- Waghapur Location in Maharashtra, India
- Coordinates: 18°23′51″N 74°7′36″E﻿ / ﻿18.39750°N 74.12667°E
- Country: India
- State: Maharashtra
- District: Pune

Area
- • Total: 11.21 km^{2} (4.33 sq mi)

Languages
- • Official: Marathi
- Time zone: UTC+5:30 (IST)
- PIN: 412104
- Telephone code: 02115, 912115
- Vehicle registration: MH 12
- Nearest city: Saswad, Pune
- Lok Sabha constituency: Baramati
- Vidhan Sabha: Purandar

= Waghapur, Pune =

Village in Maharashtra

Waghapur village is located in Purandar Tehsil of Pune district in Maharashtra, India. It is situated 15 km away from sub-district headquarter Saswad and 43 km away from district headquarter Pune.
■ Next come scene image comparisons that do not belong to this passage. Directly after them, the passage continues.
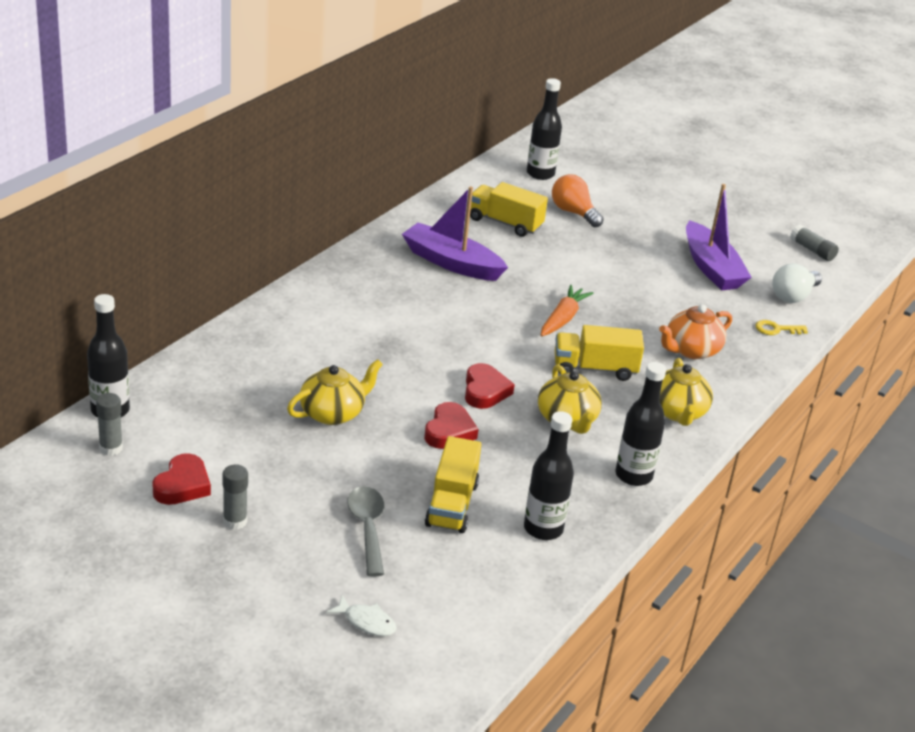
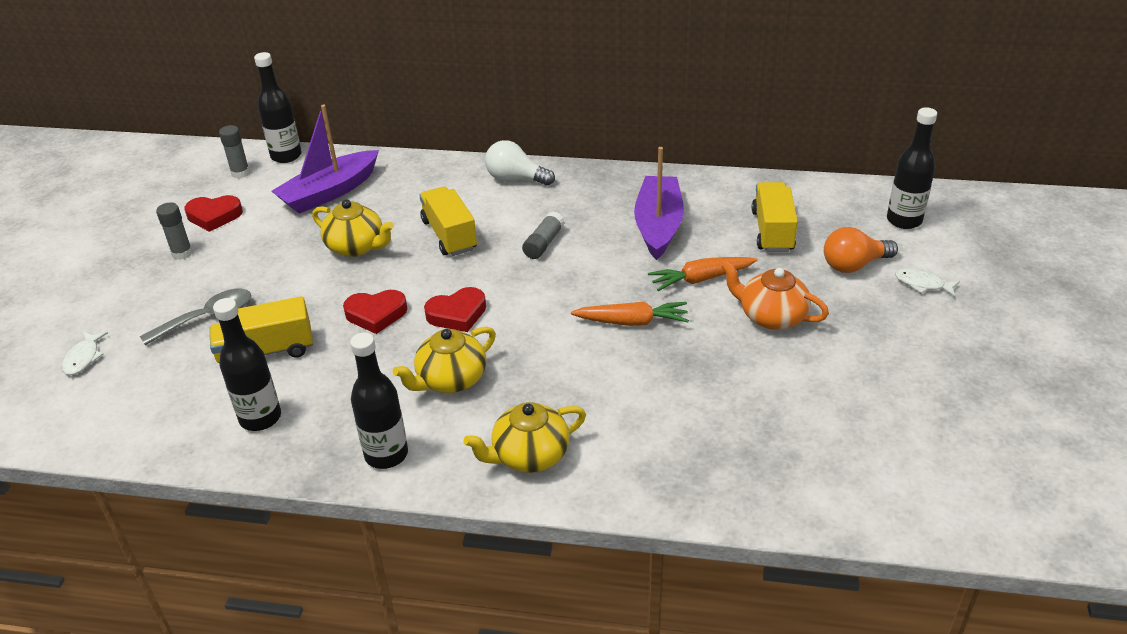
camera: 70 degrees right, 5 degrees up
(536, 273) = (701, 279): none -> orange carrot
(573, 212) = (853, 265): orange light bulb -> orange light bulb turned 135 degrees counterclockwise
(594, 369) = (559, 371): yellow truck -> yellow truck (449, 235)
(615, 200) = (922, 284): none -> white fish
(691, 350) = (666, 432): orange teapot -> orange teapot (771, 316)
(711, 268) = (868, 399): purple boat -> purple boat (329, 192)
(776, 329) = (789, 494): yellow key -> none
(793, 296) = (890, 490): white light bulb -> white light bulb (515, 179)
(812, 250) = (1034, 480): grey glue stick -> grey glue stick (543, 243)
Waghapur is 16 kilometers from Jejuri, 15 kilometers from Saswad, and 14 kilometers from Uruli Kanchan.

The total geographical area of village is 1121 hectares. Waghapur has a total population of 2,177 peoples. There are about 513 houses in Waghapur village.

The district administration along with the officials from the Airport Authority of India (AAI) and Maharashtra Airport Development Company (MADC) have shown keen interest on the site in Waghapur and Rajewadi for the proposed Pune international airport.